Tom Watson MP, Labour’s shadow secretary of state for culture, media and sport, said: “This ruling has been a long time coming and is a vindication of long running concerns about Google’s anti-competitive, unfair practices.
“When a company wields such power that it is effectively the gateway to the internet, it is the duty of regulators and lawmakers to verify that power is being exercised fairly.
“This ruling makes clear that Google shopping has not been operating fairly and could open the door to other investigations of similar examples of market distortion by the company.
“This ruling rights an unfair wrong, making this a good day for fair competition and consumers.”
In a statement News Corp, which owns The Sun, The Times and The Sunday Times newspapers, said: “We applaud the European Commission’s leadership in confronting the discriminatory behaviour of Google in the comparison shopping industry.

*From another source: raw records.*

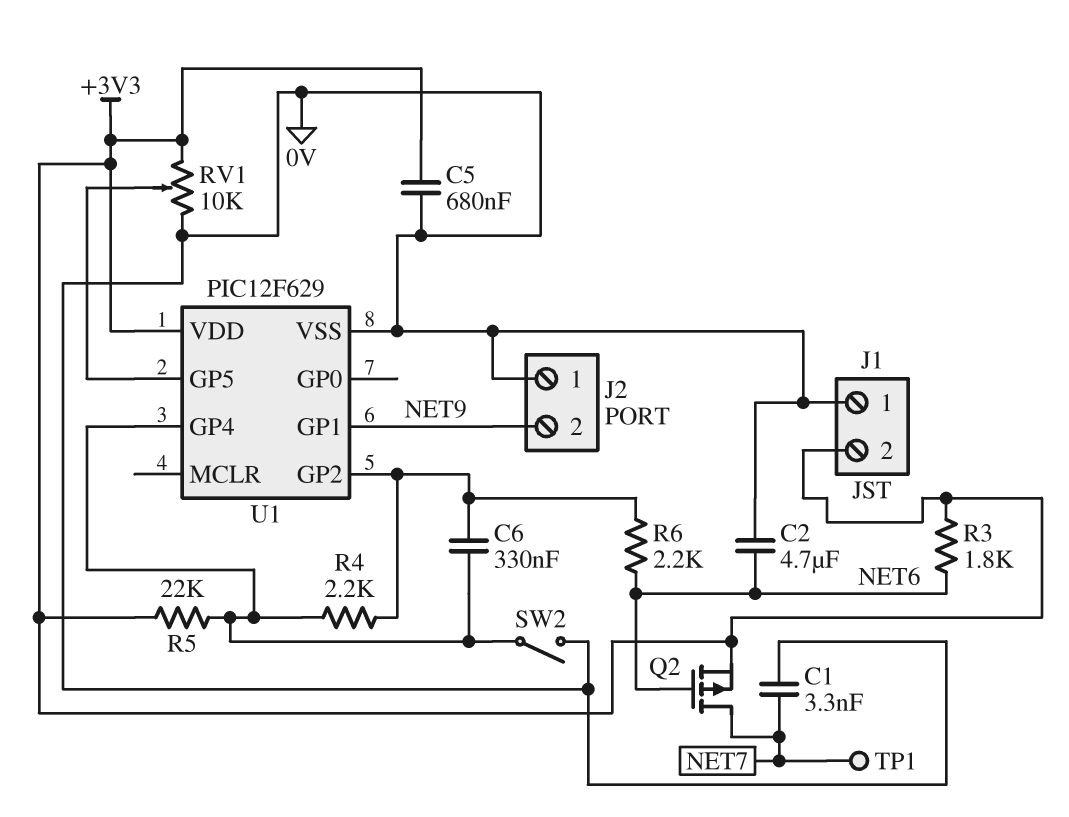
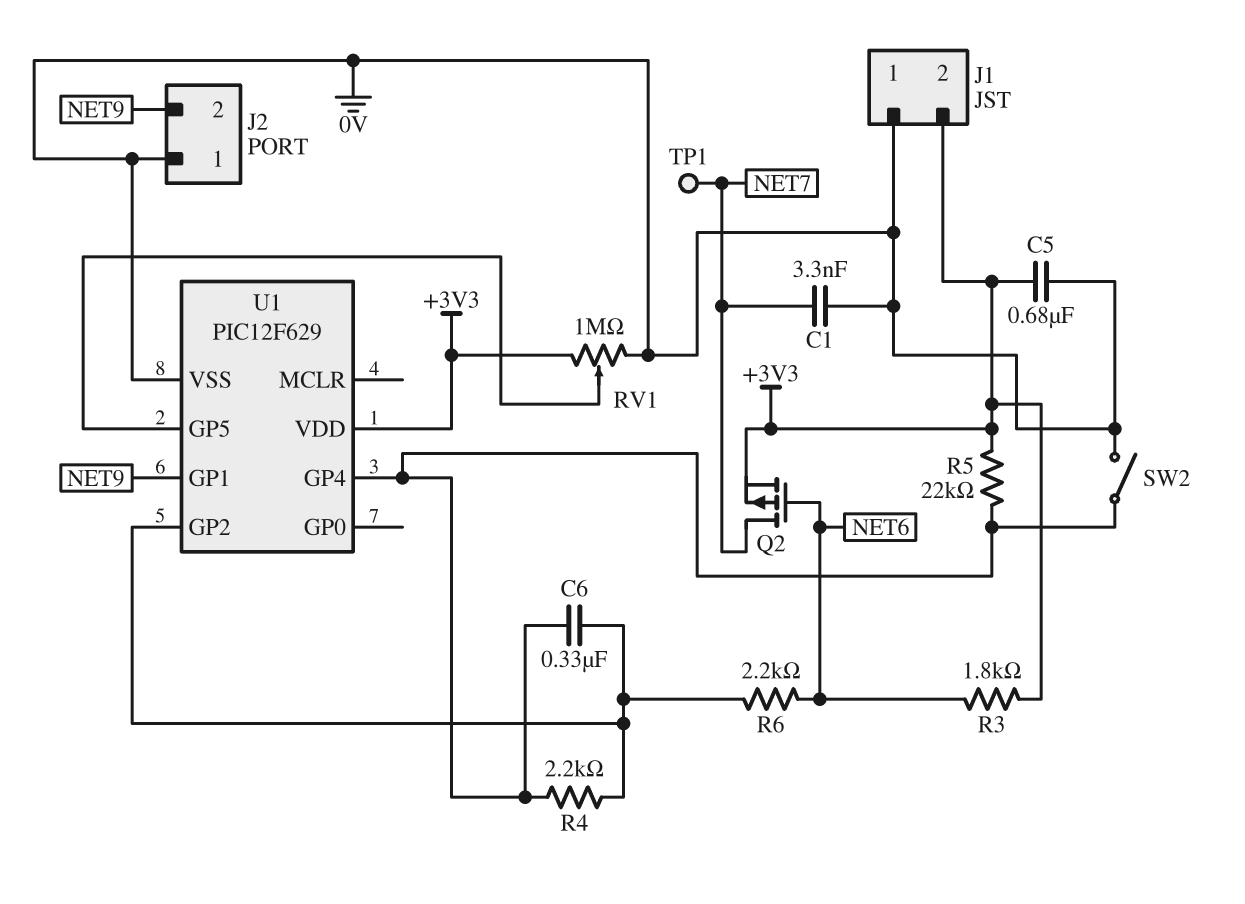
C2: 4.7uF (0V, NET6) -> none
RV1: 10k (+3V3, 0V, wiper U1/GP5) -> 1M (+3V3, 0V, wiper U1/GP5)

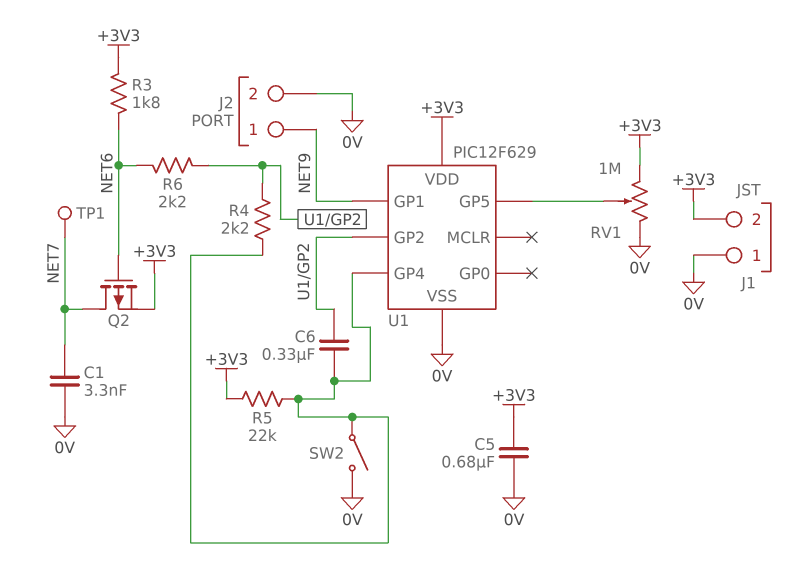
J2 pin 1: 0V -> NET9
J2 pin 2: NET9 -> 0V

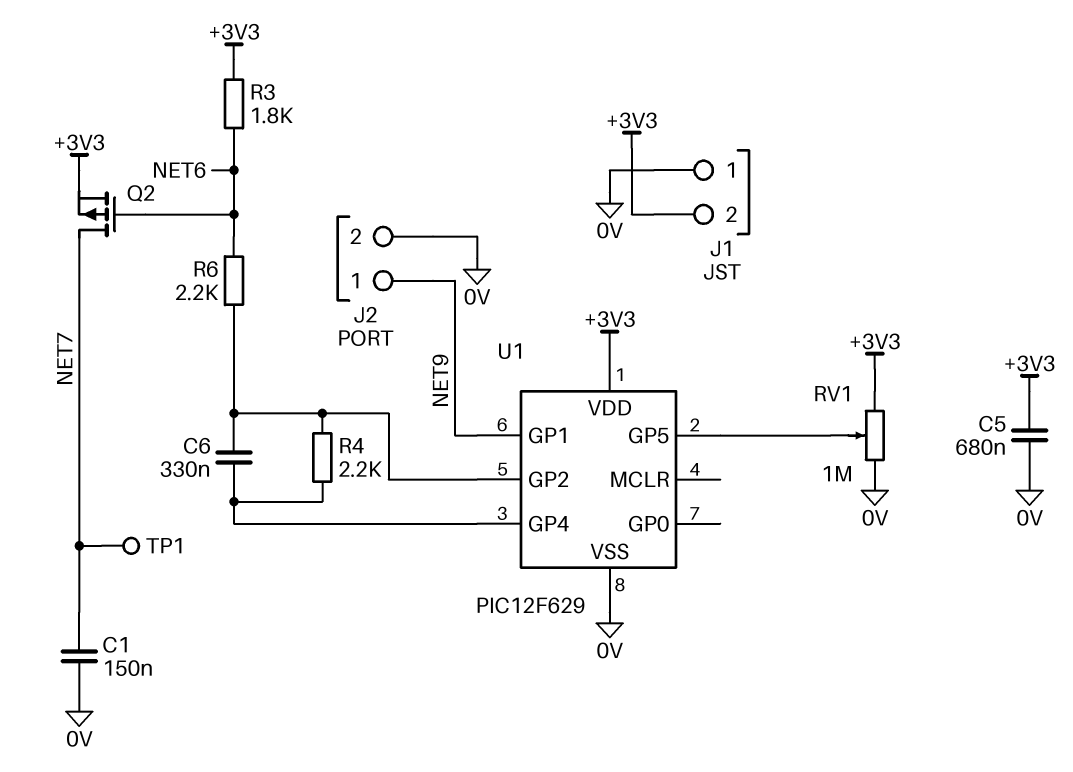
C1: 3.3nF (0V, NET7) -> 150nF (0V, NET7)
R5: 22k (+3V3, U1/GP4) -> none
SW2: switch (0V, U1/GP4) -> none

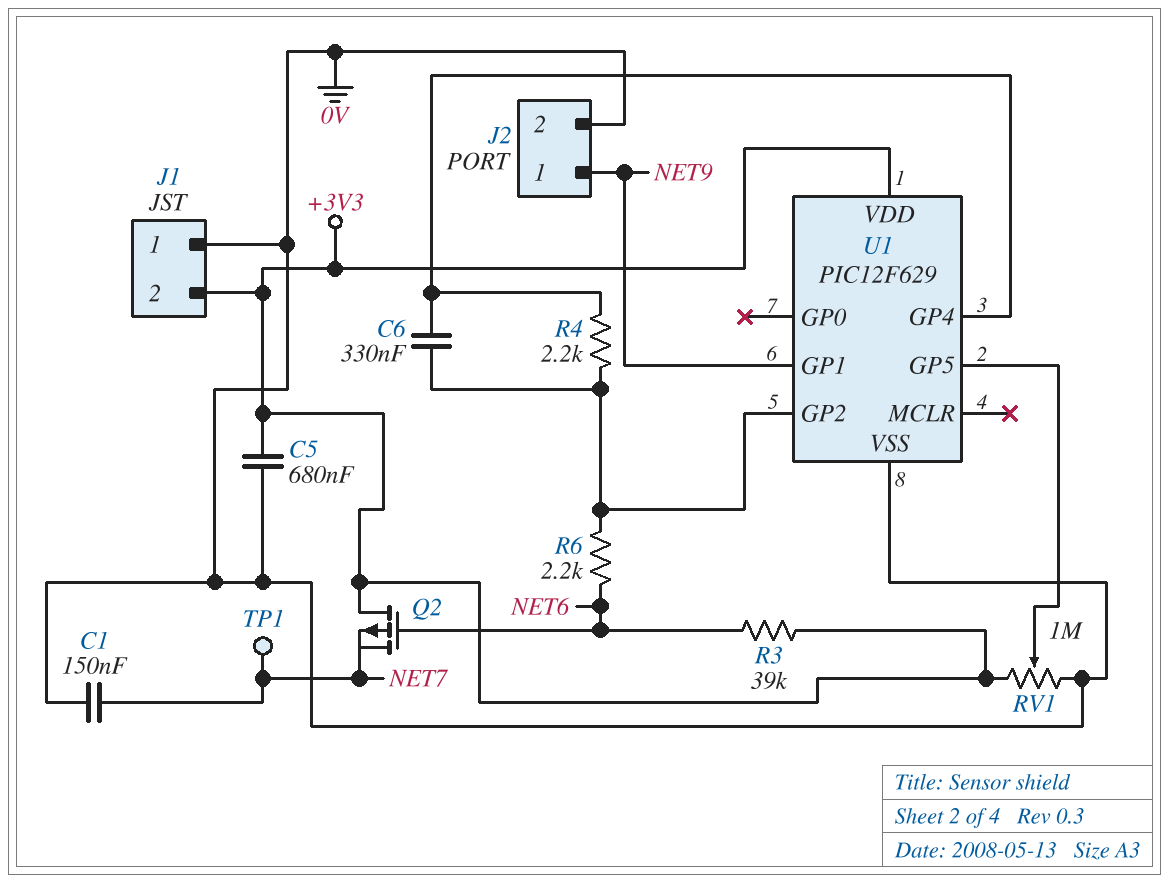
Q2: PMOS (G NET6, D NET7, S +3V3) -> PMOS (G NET6, D +3V3, S NET7)
R3: 1.8k (+3V3, NET6) -> 39k (+3V3, NET6)

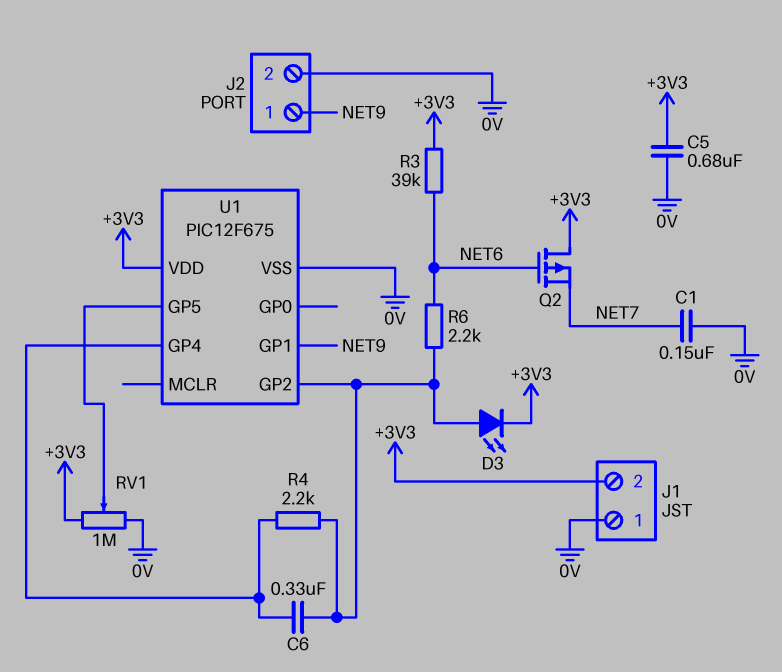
D3: none -> LED (A U1/GP2, K +3V3)
TP1: test point (NET7) -> none
U1: PIC12F629 -> PIC12F675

“Other regulators and companies have been intimidated by Google’s overwhelming might, but the commission has taken a strong stand and we hope that this is the first step in remedying Google’s shameless abuse of its dominance in search.
“We strongly believe that the abuse of algorithms by dominant digital platforms should be of concern to every country and company seeking a fair, competitive and creative society.
“Google has profited from commodifying content and enabling the proliferation of flawed and fake news, to the detriment of journalism and of an informed society.”